La historia de José comienza así. Que no es la mejor manera de comenzar. Porque comienza en otro lugar.

Había una vez unos navegantes que se hicieron a la mar. Iban camino a la India, en busca de pimienta y piripiri,15 para mejorar el paladar de sus comidas de bacalao y sardina. Cuando pasaban por el océano Índico, comenzaron a sentir ganas. De reposar. O de orinar. De pisar tierra firme y mirar hacia el mar. Tal vez. O fueron atraídos por el maravilloso canto de las sirenas. Atracaron.

Descubrieron que la tierra era inmensa, con hipopótamos, cocodrilos, elefantes y muchos negros. La tierra tenía once sirenas. O’hipiti, que llamaron isla de Mozambique. Nampula. Inhambane. Cabo Delgado.Zambézia. Maputo. Niasa. Tete. Gaza. Sofala. Manica.16 De todas las sirenas, Zambézia era la más bella. Los marineros la invadieron y la amaron furiosamente, como solo se invade a la mujer amada. La Zambézia bella, encantada, gritaba en orgasmo pleno: ven, marinero, ámame, yo te daré un hijo. Yo y tú, siempre juntos, creando una nueva raza. Por todas partes dejaremos marcas de nuestro amor. ¡Dejaremos un mulato en cada grano de arena, para celebrar tu paso por este mundo!

En el comienzo de todo, los pueblos de la tierra creían en Zuze, el dios del mar. Consideraban que en lo hondo del mar residían todas las maravillas de la tierra prometida. Creían que el mar era la residencia de todos los espíritus buenos. Fue por eso que miraron a los navegantes como fieles mensajeros del Gran Espíritu, porque tenían el color claro de algunos peces de aguas profundas.

Entonces los reyes vistieron sus mejores galas para recibir debidamente a los mensajeros de los dioses. Con toques de tambor, bailes y todo. Pusieron a las doncellas más lindas a contonearse en la danza del tufo y del nhambarro.17 Por otro lado, los súbditos del reino desfi-laban con gallinas, cocos, bananas, papayas, oro y marfil para ofrecer a los visitantes de lo hondo del mar. Quédense aquí, marineros, y fecunden a estas doncellas, rogaban los reyes, suelten algunas de sus semillas en estas tierras para la eterna celebración de su paso por estos trópicos.

Llevaron a los visitantes a los corrales, con venias y zalamerías, implorando: ¡escoja un novillo, marinero, escoge una cabra manchada, un carnero blanco, para que sean sacrificados en tu honor! Prepararon pociones mágicas a base de coco y dieron a los marineros. Cualquier visitante que beba de esa poción olvida el camino de regreso. Hicieron todo para que los visitantes no salieran de allí. Pero los obstinados marineros partieron sin despedida.

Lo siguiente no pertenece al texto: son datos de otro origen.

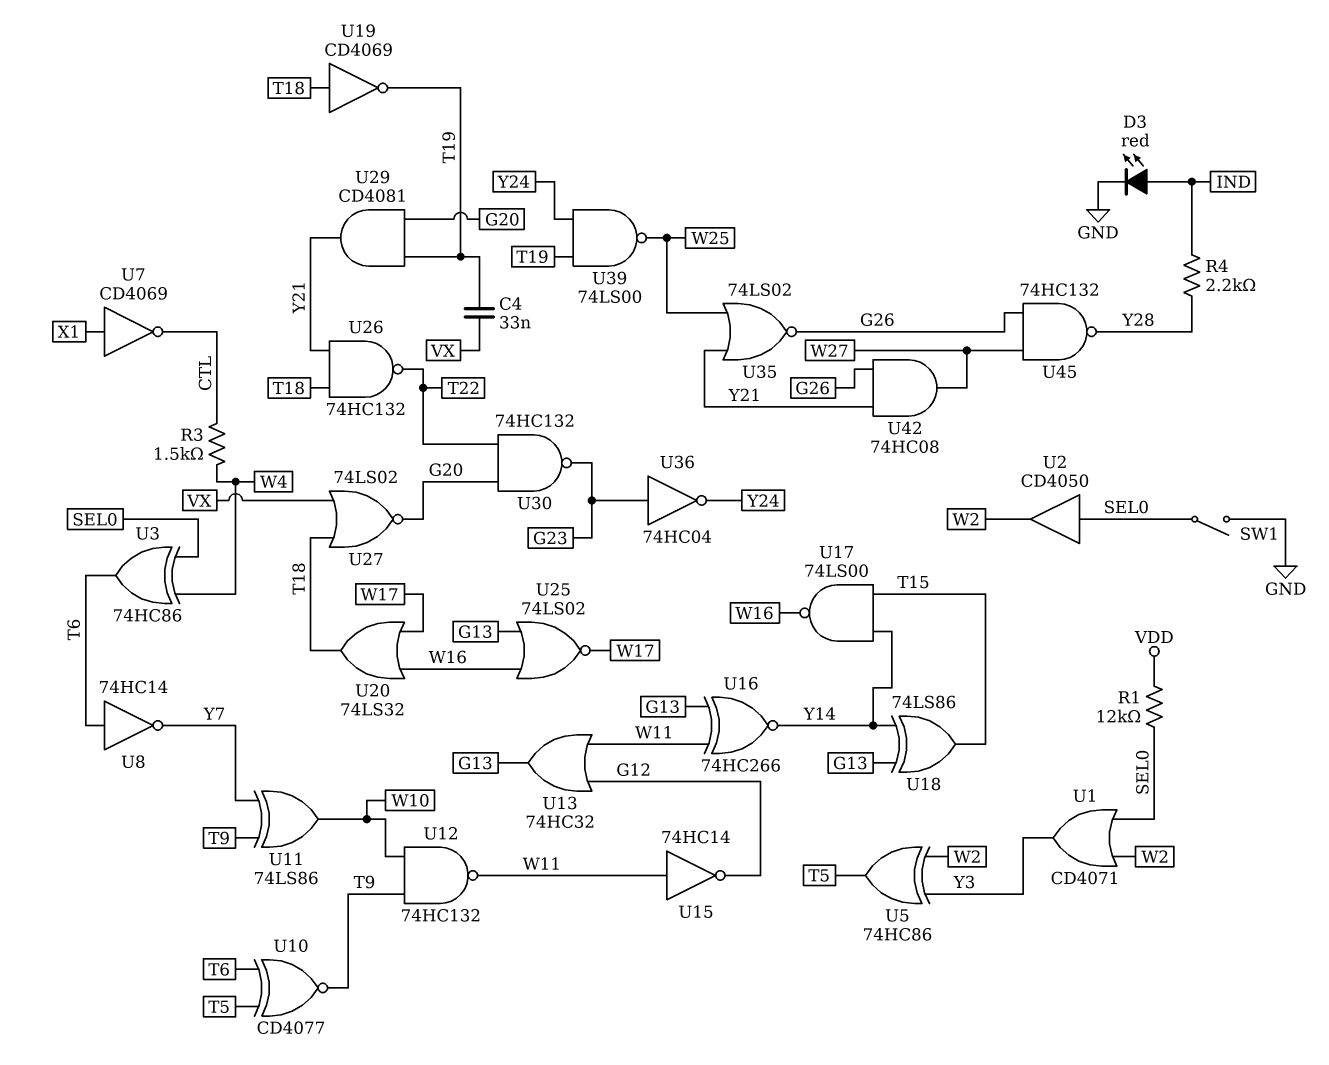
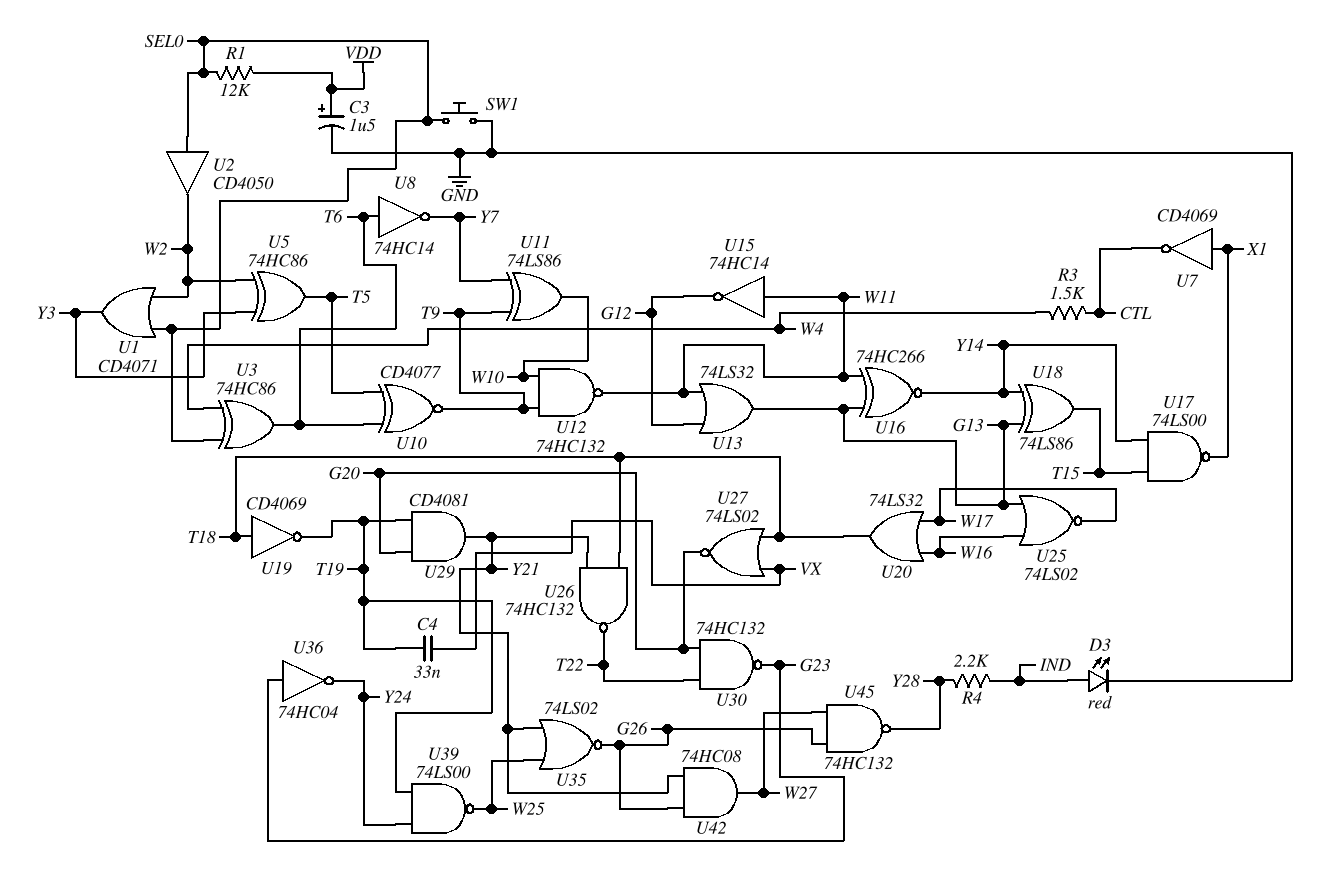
C3: none -> 1.5uF (plus VDD, minus GND)
SW1: switch (GND, SEL0) -> button (GND, SEL0)
U13: OR 74HC32 (in G12, in W11, out G13) -> OR 74LS32 (in G12, in W11, out G13)
U17: NAND 74LS00 (in T15, in Y14, out W16) -> NAND 74LS00 (in T15, in Y14, out X1)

Brujería de negro no hace efecto en el blanco, comentaron amargamente. ¡Qué equivocados estaban! Poco después los marineros regresaron, desbordados por una pasión dorada. Con cañones, fusiles, látigo y mucho vino, para hacer la limpieza de la tierra y sofocar los inconvenientes. Habían encontrado la tierra prometida.

Los navegantes corrieron de aldea en aldea, derramando sangre, profanando tumbas, pervirtiendo la historia, haciendo lo impensable. La Zambézia abrió su cuerpo de mujer y se embarazó de espinas y hiel. En nombre de ese amor se conocieron momentos de eterno tormento y las lágrimas se volvieron un río inagotable en el rostro de las mujeres. Los dolores de parto se volvieron eternos, los hijos nacían solo para morir, eran carne de cañón. El pueblo intentó, inútilmente, transformar los corazones en piedra para escapar al dolor, a la muerte, a la opresión.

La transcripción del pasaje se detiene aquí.